BHP Billiton (NYSE:BHP), shale Gas has faster payback than offshore operations
BHP Billiton Ltd. on Monday highlighted the quick payback shale production offers, although the head of the company’s petroleum unit said the number of rigs operating on its recently acquired acreage in the US will be reduced until Nat Gas prices rebound.
BHP will hold its leases and opportunities on US shale, even as it shifts its focus away from Nat Gas toward drilling for liquids, according to a slide presentation that accompanied a speech given in Adelaide by J. Michael Yeager, the Chief of Petroleum Operations.
The company is targeting the recovery of about 1.5-B bbls of liquids, about 500-M bbls more than it reported last November, Mr. Yeager told an industry conference.
Early estimates for BHP’s Eagle Ford and Permian acreage indicates several billion barrels of liquids are in place, he said.
BHP has more than 1.6-M acres across Texas, Louisiana and Arkansas after it last year bought Petrohawk Energy Corp.for more than US$12-B in cash and paid US$4.75-B for Chesapeake Energy Corp.’s (NYSE:CHK) Fayetteville shale acreage. But, some analysts have forecast the company will be forced to write down the book value of the assets due to the sharp fall in US Nat Gas prices since the acquisitions.

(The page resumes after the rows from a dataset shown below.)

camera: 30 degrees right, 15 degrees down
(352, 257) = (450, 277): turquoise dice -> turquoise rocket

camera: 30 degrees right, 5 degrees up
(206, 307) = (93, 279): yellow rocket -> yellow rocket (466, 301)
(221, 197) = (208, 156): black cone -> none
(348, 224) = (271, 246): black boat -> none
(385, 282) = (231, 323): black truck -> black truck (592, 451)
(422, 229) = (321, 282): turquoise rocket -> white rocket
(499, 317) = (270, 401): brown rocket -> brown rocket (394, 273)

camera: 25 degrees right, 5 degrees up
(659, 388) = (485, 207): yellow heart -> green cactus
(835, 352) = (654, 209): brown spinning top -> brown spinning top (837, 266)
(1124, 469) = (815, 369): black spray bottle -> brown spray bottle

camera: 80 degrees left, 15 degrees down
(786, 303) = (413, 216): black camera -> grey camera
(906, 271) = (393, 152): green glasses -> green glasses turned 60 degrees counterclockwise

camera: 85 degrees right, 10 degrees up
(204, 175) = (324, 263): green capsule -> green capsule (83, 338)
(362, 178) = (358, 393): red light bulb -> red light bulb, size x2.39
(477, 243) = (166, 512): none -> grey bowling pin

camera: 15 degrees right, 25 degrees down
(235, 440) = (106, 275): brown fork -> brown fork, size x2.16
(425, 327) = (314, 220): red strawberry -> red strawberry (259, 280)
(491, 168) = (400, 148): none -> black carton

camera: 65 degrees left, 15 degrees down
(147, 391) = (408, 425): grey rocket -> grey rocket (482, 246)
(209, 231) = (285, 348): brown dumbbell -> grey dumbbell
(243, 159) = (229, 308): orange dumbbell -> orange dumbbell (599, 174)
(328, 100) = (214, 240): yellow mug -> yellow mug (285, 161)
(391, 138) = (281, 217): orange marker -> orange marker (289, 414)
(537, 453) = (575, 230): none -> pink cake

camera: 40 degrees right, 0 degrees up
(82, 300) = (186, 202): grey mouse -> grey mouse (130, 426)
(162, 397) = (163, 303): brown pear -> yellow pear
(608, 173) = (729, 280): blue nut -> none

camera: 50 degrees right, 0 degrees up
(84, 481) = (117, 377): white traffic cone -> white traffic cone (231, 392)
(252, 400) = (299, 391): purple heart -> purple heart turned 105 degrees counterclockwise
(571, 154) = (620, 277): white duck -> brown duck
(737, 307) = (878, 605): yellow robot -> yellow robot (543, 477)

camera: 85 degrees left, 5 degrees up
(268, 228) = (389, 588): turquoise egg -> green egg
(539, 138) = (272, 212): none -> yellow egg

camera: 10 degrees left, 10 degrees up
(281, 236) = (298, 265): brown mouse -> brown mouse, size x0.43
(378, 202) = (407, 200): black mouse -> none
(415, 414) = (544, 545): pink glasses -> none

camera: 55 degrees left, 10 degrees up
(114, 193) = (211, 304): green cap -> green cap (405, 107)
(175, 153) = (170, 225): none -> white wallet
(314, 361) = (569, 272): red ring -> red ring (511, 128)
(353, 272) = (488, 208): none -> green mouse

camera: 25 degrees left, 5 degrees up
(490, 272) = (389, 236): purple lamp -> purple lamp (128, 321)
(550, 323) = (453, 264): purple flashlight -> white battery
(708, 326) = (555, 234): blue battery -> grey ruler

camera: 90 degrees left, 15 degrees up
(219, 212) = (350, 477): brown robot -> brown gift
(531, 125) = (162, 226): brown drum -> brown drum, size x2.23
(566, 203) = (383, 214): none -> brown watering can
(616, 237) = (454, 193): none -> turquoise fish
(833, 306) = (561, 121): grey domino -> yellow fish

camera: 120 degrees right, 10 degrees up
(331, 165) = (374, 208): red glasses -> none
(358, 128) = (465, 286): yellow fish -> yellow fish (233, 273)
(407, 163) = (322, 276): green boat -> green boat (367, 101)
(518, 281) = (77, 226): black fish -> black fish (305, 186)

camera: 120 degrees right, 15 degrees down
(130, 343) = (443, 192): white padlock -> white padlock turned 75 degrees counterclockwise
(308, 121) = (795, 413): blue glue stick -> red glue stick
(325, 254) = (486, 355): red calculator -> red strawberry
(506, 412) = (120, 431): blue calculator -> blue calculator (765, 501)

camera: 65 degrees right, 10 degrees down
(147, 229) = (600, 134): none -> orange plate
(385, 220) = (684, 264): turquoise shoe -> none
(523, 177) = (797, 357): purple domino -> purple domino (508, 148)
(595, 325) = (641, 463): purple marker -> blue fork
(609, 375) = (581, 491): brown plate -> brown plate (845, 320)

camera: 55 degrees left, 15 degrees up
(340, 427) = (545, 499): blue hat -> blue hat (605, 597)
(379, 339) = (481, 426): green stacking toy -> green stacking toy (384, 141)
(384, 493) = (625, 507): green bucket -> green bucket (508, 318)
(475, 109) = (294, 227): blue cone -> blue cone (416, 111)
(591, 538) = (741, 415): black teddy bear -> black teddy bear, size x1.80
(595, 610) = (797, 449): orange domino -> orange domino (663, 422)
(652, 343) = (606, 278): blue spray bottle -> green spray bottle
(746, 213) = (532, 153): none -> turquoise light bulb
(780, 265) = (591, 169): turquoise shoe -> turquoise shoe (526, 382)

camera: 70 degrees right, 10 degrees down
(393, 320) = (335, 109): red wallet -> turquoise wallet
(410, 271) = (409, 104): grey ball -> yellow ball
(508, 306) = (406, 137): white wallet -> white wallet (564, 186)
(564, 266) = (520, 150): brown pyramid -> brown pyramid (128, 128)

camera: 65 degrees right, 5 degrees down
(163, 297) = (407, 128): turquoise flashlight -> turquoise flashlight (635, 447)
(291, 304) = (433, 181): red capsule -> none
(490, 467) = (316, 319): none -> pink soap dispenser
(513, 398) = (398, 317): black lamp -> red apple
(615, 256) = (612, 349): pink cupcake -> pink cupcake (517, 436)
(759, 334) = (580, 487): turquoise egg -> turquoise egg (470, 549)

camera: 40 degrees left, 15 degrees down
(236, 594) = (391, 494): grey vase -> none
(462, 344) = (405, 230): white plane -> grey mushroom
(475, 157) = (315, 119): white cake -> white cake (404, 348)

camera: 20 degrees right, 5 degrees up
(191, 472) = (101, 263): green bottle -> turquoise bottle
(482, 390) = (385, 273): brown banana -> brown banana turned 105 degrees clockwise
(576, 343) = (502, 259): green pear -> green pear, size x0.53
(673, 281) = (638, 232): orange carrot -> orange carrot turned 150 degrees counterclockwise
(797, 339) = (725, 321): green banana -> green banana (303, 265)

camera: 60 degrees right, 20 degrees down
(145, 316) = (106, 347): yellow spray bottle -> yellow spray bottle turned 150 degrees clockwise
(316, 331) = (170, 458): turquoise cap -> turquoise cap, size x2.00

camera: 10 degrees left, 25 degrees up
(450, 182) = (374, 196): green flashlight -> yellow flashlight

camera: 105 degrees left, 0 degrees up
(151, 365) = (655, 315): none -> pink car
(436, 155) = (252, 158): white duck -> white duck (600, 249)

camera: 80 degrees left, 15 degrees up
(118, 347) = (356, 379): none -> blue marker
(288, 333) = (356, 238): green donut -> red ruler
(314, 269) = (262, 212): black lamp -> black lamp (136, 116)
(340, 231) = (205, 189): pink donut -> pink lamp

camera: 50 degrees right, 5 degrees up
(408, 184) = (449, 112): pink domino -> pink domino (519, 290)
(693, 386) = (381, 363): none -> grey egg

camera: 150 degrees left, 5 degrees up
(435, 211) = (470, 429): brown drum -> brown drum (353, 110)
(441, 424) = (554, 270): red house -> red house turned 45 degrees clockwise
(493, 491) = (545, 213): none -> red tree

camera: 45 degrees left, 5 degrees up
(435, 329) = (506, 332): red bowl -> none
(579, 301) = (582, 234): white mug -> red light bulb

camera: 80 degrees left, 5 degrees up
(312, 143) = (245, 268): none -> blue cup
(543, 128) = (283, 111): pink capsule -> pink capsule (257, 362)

Mr. Yeager said in his presentation that shale production offers a payback in months, rather than the years in offshore production.
“Eagle Ford liquids-rich wells are among the highest return and fastest payback of any BHP Billiton investment,” Mr. Yeager said.
The company’s Eagle Ford assets are expected to reach 300-M bbls of Oil equivalent a day, 50% of which as liquids, with the potential for “higher recovery factors over time through reduced well spacing or improved technology.”
The goal with the Permian acreage, where net production is about 80% liquids, is to build a 2nd 100-B bbls of Oil equivalent business, he said.